In a perfect world, we would all buy our fruit and vegetables every few days. They’d be fresh and ripe (and ideally from a neighbouring country and not shipped halfway across the world). With just what we need at home.
Sadly, the world is not so perfect and we have to stock our fresh produce for days we can’t go to the shop. The food is sometimes not quite ripe then, but too ripe by the time we want to eat it.
In order to keep it in the best possible condition (and retain the important vitamins), there are some dos and don’ts we should be aware of, but often aren’t. All too often, people keep all their vegetables (and sometimes fruit) in the fridge, when in fact it is detrimental to most of our produce.
Our most common mistake are tomatoes. Hands up who keeps their tomatoes in the fridge?
Don’t worry, you are not alone. But you should stop.
The cold temperatures damage the membranes inside the fruit (yes, fruit) and the tomato loses it’s texture and flavour. They then taste like the semi-ripe ones you can find in a supermarket in the dead of winter. After all, have you ever seen tomatoes grow in 4 to 7 degrees? Neither have we.
So instead, keep them out at room temperature and they will ripen a little more after you’ve bought them. (Factor this in when you shop.)
Foods ripening foods
We won’t get too scientific, don’t worry, but there is a basic rule to understand when it comes to produce. There are two types of produce: the ones which produce ethylene, and the ones which are sensitive to it.
Ethylene is a gas which speeds up the ripening process.
For for example, ethylene producing foods are: apples, avocados, ripe bananas, (most) berries, grapes, kiwi, peaches, pears, persimmons, plums, potatoes, and tomatoes.
The gas they produce is not harmful, but can speed up the ripening of other more sensitive foods very quickly, to a point where they go off.
Ethylene sensitive foods are for example: green or unripe bananas, broccoli, Brussels sprouts, cabbage, carrots, cauliflower, cucumbers, eggplant, garlic, green beans, kale, leafy greens, leeks, lettuce, onions, peas, peppers, spinach, squash, strawberries, sweet potatoes.
So you can see how keeping your tomatoes and your cucumber or your potatoes and onions together can be detrimental to some of them.
Unless of course, you want that food to ripen quickly.
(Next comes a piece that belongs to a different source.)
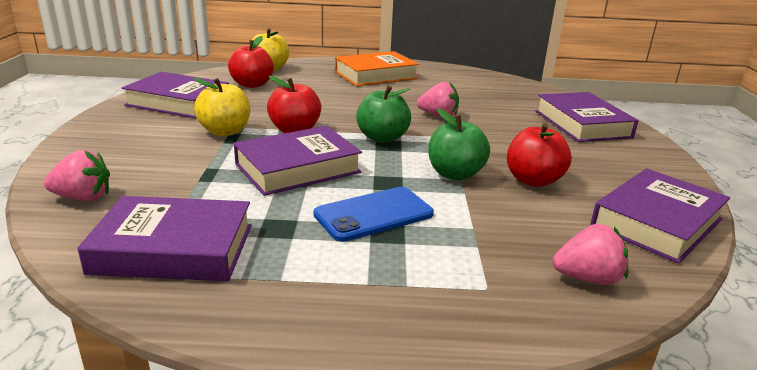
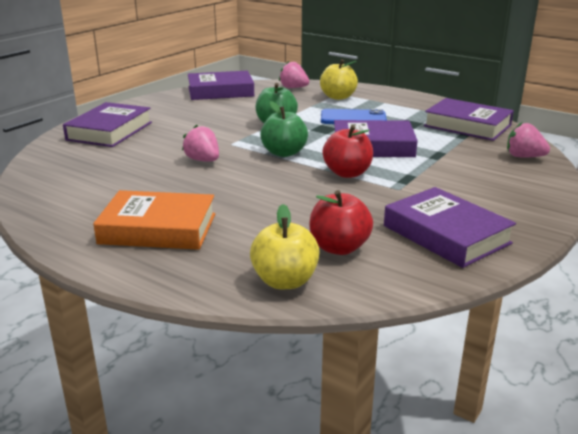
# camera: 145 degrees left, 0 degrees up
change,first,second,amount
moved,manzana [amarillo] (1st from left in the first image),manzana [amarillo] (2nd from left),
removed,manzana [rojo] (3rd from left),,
If you need ripe bananas and the ones in store were still almost green, put them in a paper bag with a food from the first group (an apple or a ripe banana you have left over) and it will make the ripening process go faster.
A few ideas on how to store your food
Potatoes and onions should always be stored in cool dark places (remember they grow below ground), at around 10 degrees. That is, outside of the fridge.
You can keep your avocados in the fridge to slow down the ripening process (buying them exactly right can be tricky), but remember to take them out in the morning and keep them on the counter until you use them in the evening.
If you find your lemons harden too quickly when they are out on the kitchen counter, try storing them in a sealed plastic bag in the fridge. This will make them last more than twice as long. This works for limes and oranges as well.
If you are storing berries, do not wash them until you eat them. Water makes it more likely for mould to grow.
Keep salad greens in airtight containers or sealed plastic bags when you put them in the fridge.
Foods you can keep at room temperature: beans (green), cucumber, eggplant, garlic, oranges, zucchini.
Food to keep at room temperature to ripen (these can go into the fridge if you don’t eat them once they are ripe): apricots, kiwi, mango, melons, peaches, pears, pinapple, plums.
Food you can keep in the fridge: asparagus, (most) berries, broccoli, cabbage, cauliflower, dark leafy greens, lettuce, parsley.